Stinson v. Gosset

4 Ala. 170 | Ala. | 1842

GOLDTHWAITE, J.

There is a large class of cases in which parties are permitted to be sworn, but the relaxation of the general rule does not seem to have been extended beyond the proof of circumstances necessary to authorize the admission of secondary evidence. The loss of an original paper, or the service of notice to take depositions are illustrations of the class. [Cowan and Hill’s notes, 2 Phil. Ev. 138.] In the present case the defendant’s guilt by the statute is made to depend upon the fact of holding oyer after a written notice to deliver the possession — consequently there is no ground to suppose that the proof of notice is similar to that required to be given when a deposition is taken.

The statute says, if any tenant, &c. shall wilfully and without force hold over, &c. after demand and notice, in writing &c., such persons shall be guilty of an unlawful detainer. The guilt consists then entirely in holding over after a demand and notice *172in writing, and being the essence of the offence, it cannot be proved by the adverse party. It was erroneous therefore to permit the plaintiff to give evidence by his own oath of the fact of notice.

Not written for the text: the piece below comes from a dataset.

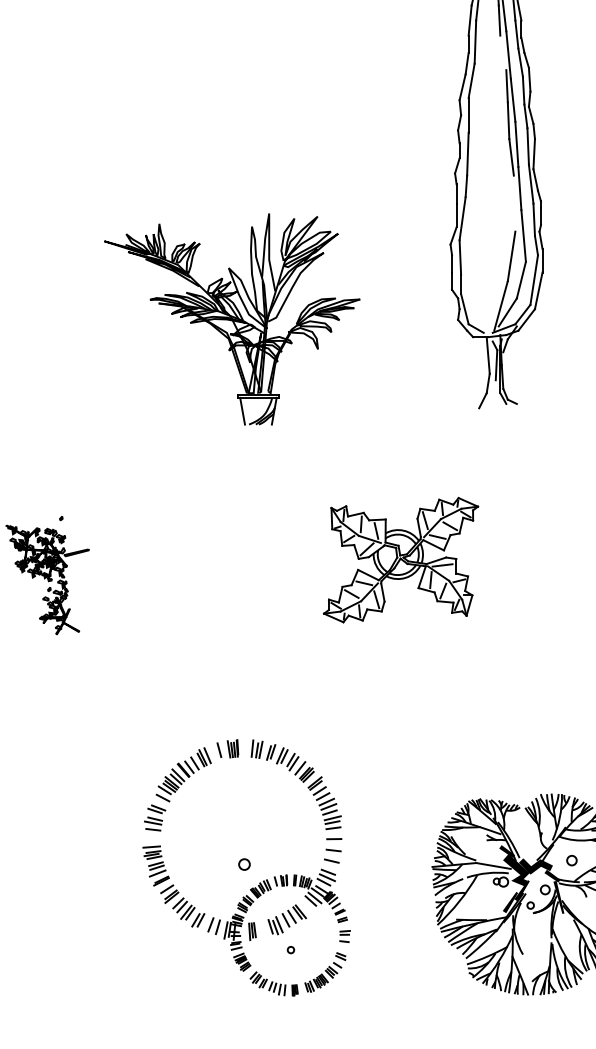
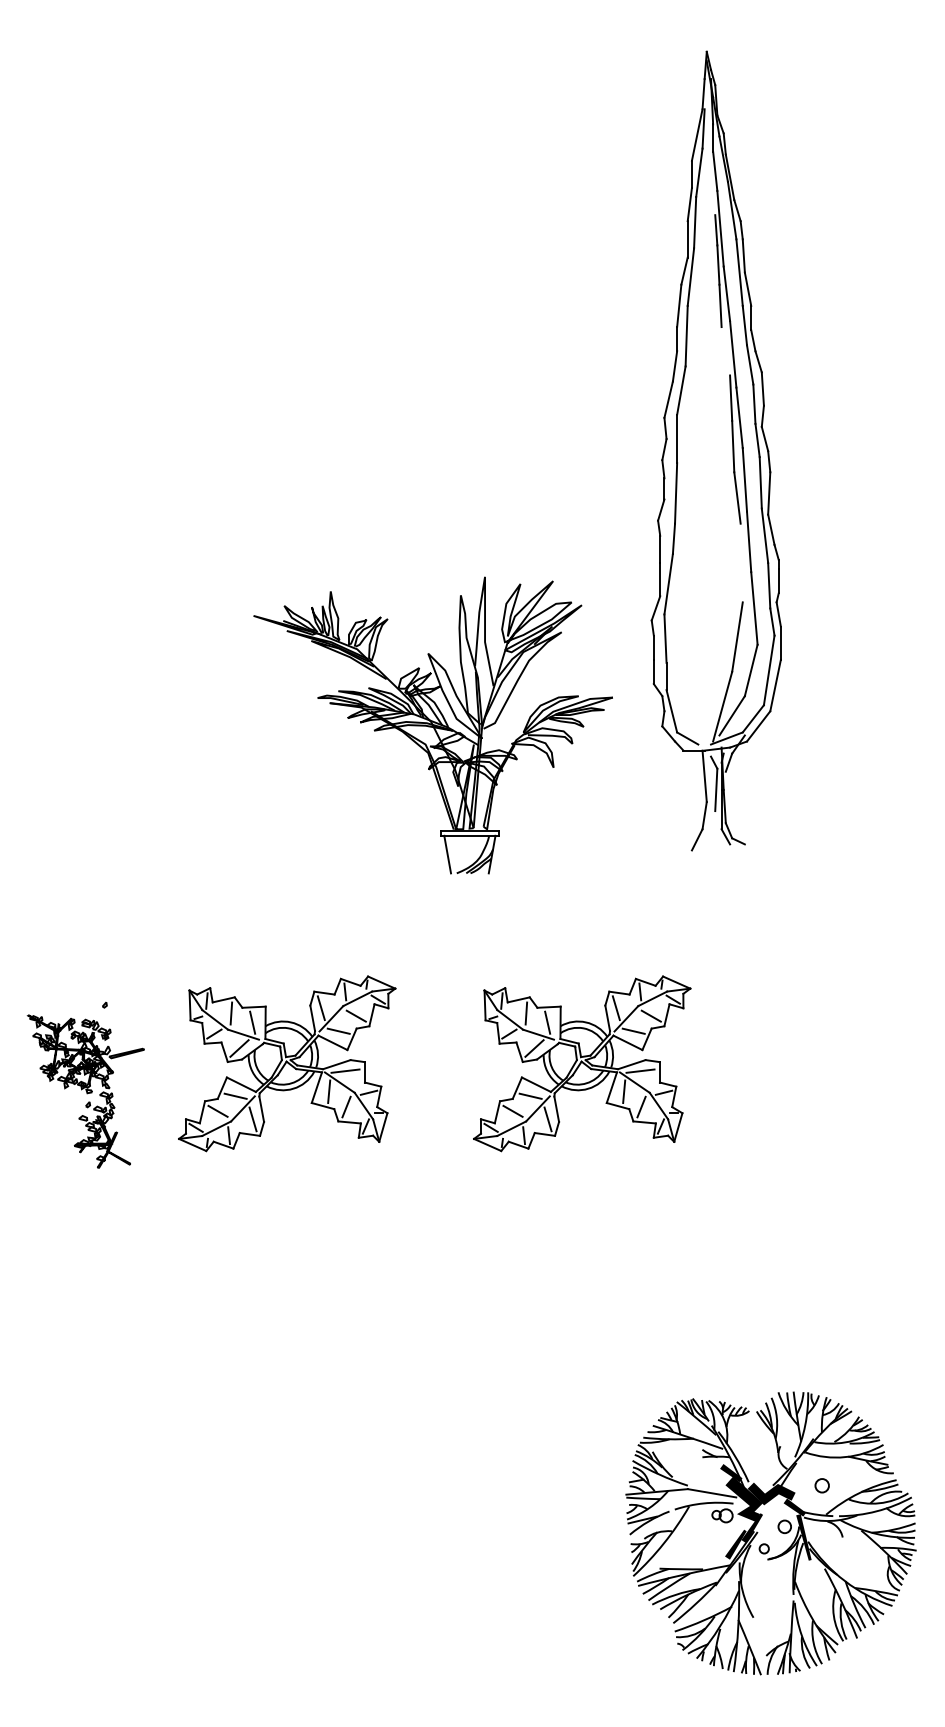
part: (231, 319) -> (432, 725), moved
part: (191, 559) -> (287, 1063), added
part: (246, 867) -> (365, 1495), removed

2. Our statute with respect to forcible entry and detainer, seems to contemplate three distinct separate offences, all of a kindred nature.

The first is a forcible entry; the second an entry without force, but holding the possession by force, by menaces, or by exciting fear of danger; the third is a lawful or peaceable entry, but the possession is kept unlawfully and with force, menaces, &c. — and this last is called a forcible detainer merely. [Digest, 202, §1, 2, 3.]

The particular offence of which the plaintiff complains, is provided for by a distinct section of the same act, which is in these terms: “ If any tenant or tenants, for term of life or lives, year or years, or other person or persons, who are or shall be in possession of any lands, tenements or hereditaments, by, from, or under, or by collusion with such tenant or tenants, shall wilfully and without force, hold over any lands, &c. after demand and notice in writing, given for the delivery of the possession thereof, by his, her, or their landlord, lessor or lessors, or the person or persons to whom the remainder or reversion of such lands, &c. shall belong, his, her or their agent, &c. thereunto lawfully authorized, then such person or persons so holding over, shall be guilty of an unlawful detainer.” [Ib, 203, §5.]

This is the only part of the statute which defines the offence described in the complaint, and it is evident it cannot exist unless the defendant is a tenant, holding over, or is in possession under or by collusion with such a tenant.

In all other cases arising under the act, the aggressor is guilty of either a forcible entry, a forcible entry and detainer, or of a forcible detainer merely. The defendant then, very properly insisted that it was necessary to show that he occupied the possession in the manner described by the statute; but in the charge requested, he seems to have considered that the plaintiff of necessity should have been his landlord, a matter which is excluded by the very terms of the act, which gives the remedy equally to the remainder man or the owner of the *173reversion. In this view the magistrateT"correctly£refused the charge, for it may be that there was evidence to show”that the complainant was the owner of the reversion.

Without examining all of the matters presented on the record, we are satisfied that the Justice of the Peace erred in admitting the plaintiff to give evidence, and consequently the judgment of the Circuit Court reversing the case, is free from error, and is affirmed.